The white paper titled Vapor products, harm reduction, and taxation: Principles, evidence, and a research agenda, was authored by ICLE Chief Economist, Eric Fruits. The study analyzed current policies in relation to taxes on e-cigarettes and other safer alternatives, and unsurprisingly found that the taxes imposed on these products do not always reflect their harm reduction benefits.
“In particular, there is a lack of economic and policy work identifying, prioritizing, and evaluating the trade-offs — most fundamentally, between harm reduction and revenue generation — that should guide tax-policy formulation for such products,” said the ICLE.
In light of this, the paper urges economists and health policy researchers to take in consideration these findings when debating policies for such products, in other words the necessity to analyze “the welfare effects of various policies for the taxation of e-cigarettes and similar products.”
Most of the harm from smoking is caused by the inhalation of toxicants released through the combustion of tobacco. Non-combustible nicotine delivery systems (including e-cigarettes, heat-not-burn products, and smokeless tobacco) are generally considered to be significantly less harmful than combustible cigarettes. And many smokers who are otherwise unable or unwilling to quit smoking have been switching to these less harmful products.
In an attempt to encourage such behavior, some governments have chosen to levy lower taxes on non-combustible nicotine devices than on their more harmful, combustible alternatives. At the same time, however, many governments are concerned that applying lower tax rates to less harmful products will reduce short-term revenue and may also result in higher rates of youth uptake. This poses a challenge for harm reduction advocates who believe that nudging smokers to switch to less harmful products would have dramatic social benefits.
The evaluation of this trade-off is central to the design and enactment of optimal tax policies for non-combustible nicotine products — and yet, to date, no such evaluation has been undertaken.
- Today, more than 20 countries have introduced taxes on e-cigarettes and other vapor products. In the United States, several states and local jurisdictions have enacted e-cigarette taxes. Unfortunately, there is virtually no empirical basis for any of these policies, and their effects on both health and government revenue are simply unknown.
- In the long-run, the goals of reducing or eliminating consumption of a taxed good and generating revenues from it are in conflict. If a tax is successful in reducing consumption, it likely falls short in generating revenue. Similarly, if a tax succeeds in generating revenues, it likely falls short in reducing or eliminating consumption.
- But at the same time, the consequence of over-taxing a product may be the consumption of alternative goods that cost less but cause even greater harm. It is not only the absolute level of taxation that matters, but also the level relative to alternatives.
- Unfortunately, cross-product comparisons are extremely difficult. Not only is it complicated to assess relative tax rates on differentiated products, but the effect of even the same nominal tax rate on consumers’ decisions will vary from product to product.

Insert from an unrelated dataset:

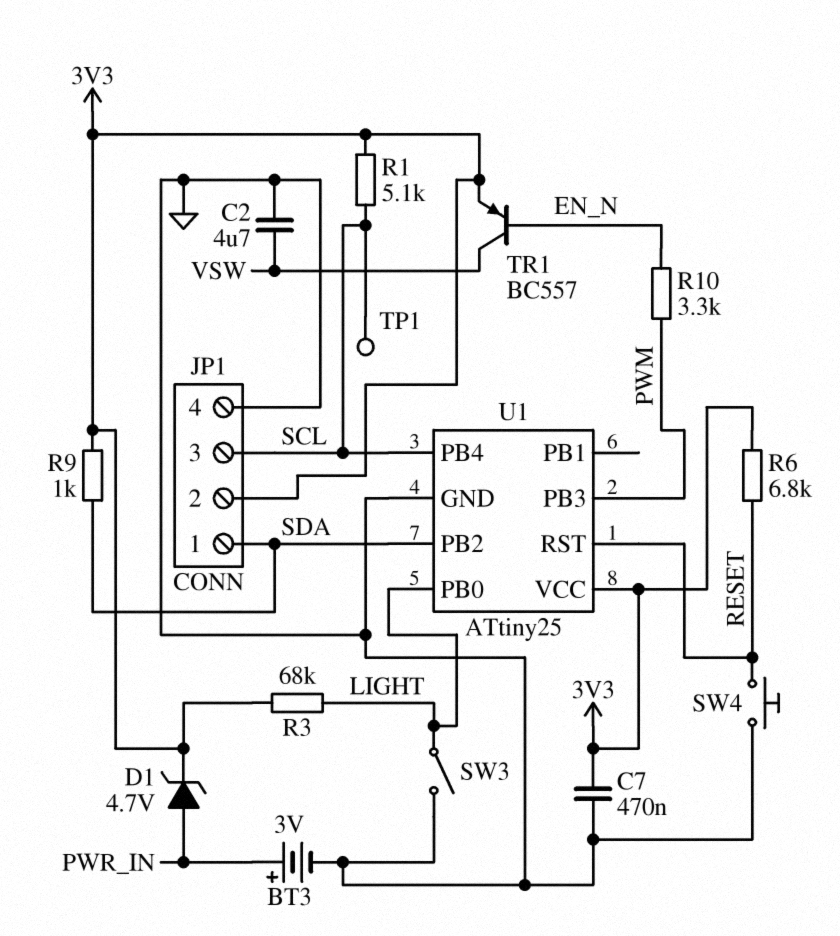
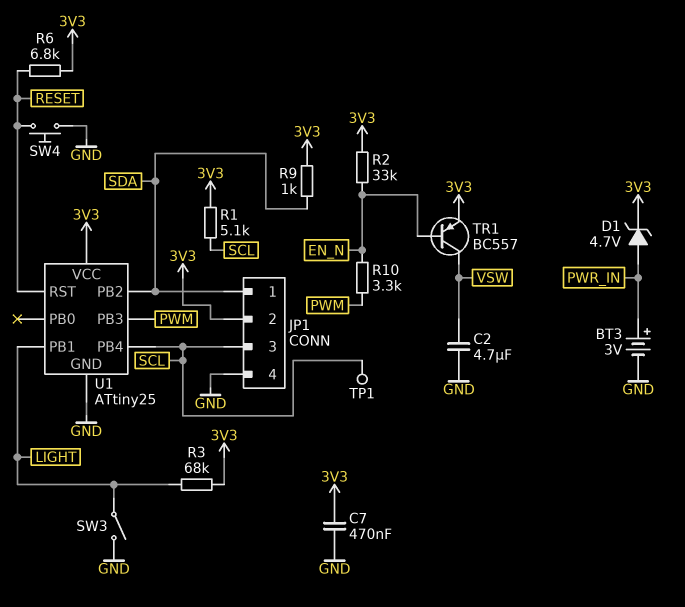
R2: none -> 33k (3V3, EN_N)
U1 pin PB0: LIGHT -> none
U1 pin PB1: none -> LIGHT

- Empirical research in this relatively new and dynamic product category is sparse. Studies of consumer demand in the face of changes in price and taxation provide a wide range of estimates with varying degrees of reliability.
- Current research acknowledges that the most restrictive policies would effectively eliminate e-cigarettes as a viable alternative to smoking, while the most permissive may promote e-cigarette usage and potentially encourage youth uptake. Realistically, these are empirical issues of degree, rather than theoretical issues of either-or.
- In between these extremes are policies that may discourage young people from initiating use of e-cigarettes, while encouraging current smokers to switch to less harmful e-cigarettes.
- But whether any of these policies would also line up with legislators’ preferences for revenue generation and their tolerance for poorer health outcomes is unclear.
While there is a growing body of research regarding the chemistry, toxicology, and clinical aspects of vapor products, there is little research quantifying how existing or potential policies advance or stifle the objective of harm reduction. Policies that demand further research include:
- Taxation and pricing of vapor products, especially relative to combustible products;
- Quantification of the economic impact of increased longevity;
- Quantification of the impact of vapor products on smoking-related health expenditures
Research should be targeted on evaluating which policies would advance harm reduction objectives at the lowest cost to consumers and producers while fostering innovation. In particular, policies should be evaluated based on empirical evidence demonstrating the extent to which they would:
- Increase the number of current users of combustible products who switch to a less harmful, non-combustible alternative;
- Decrease the number of dual-use consumers;
- Discourage youth uptake of nicotine-containing products; and/or
- Encourage investment and innovation in developing safer vapor products and related devices.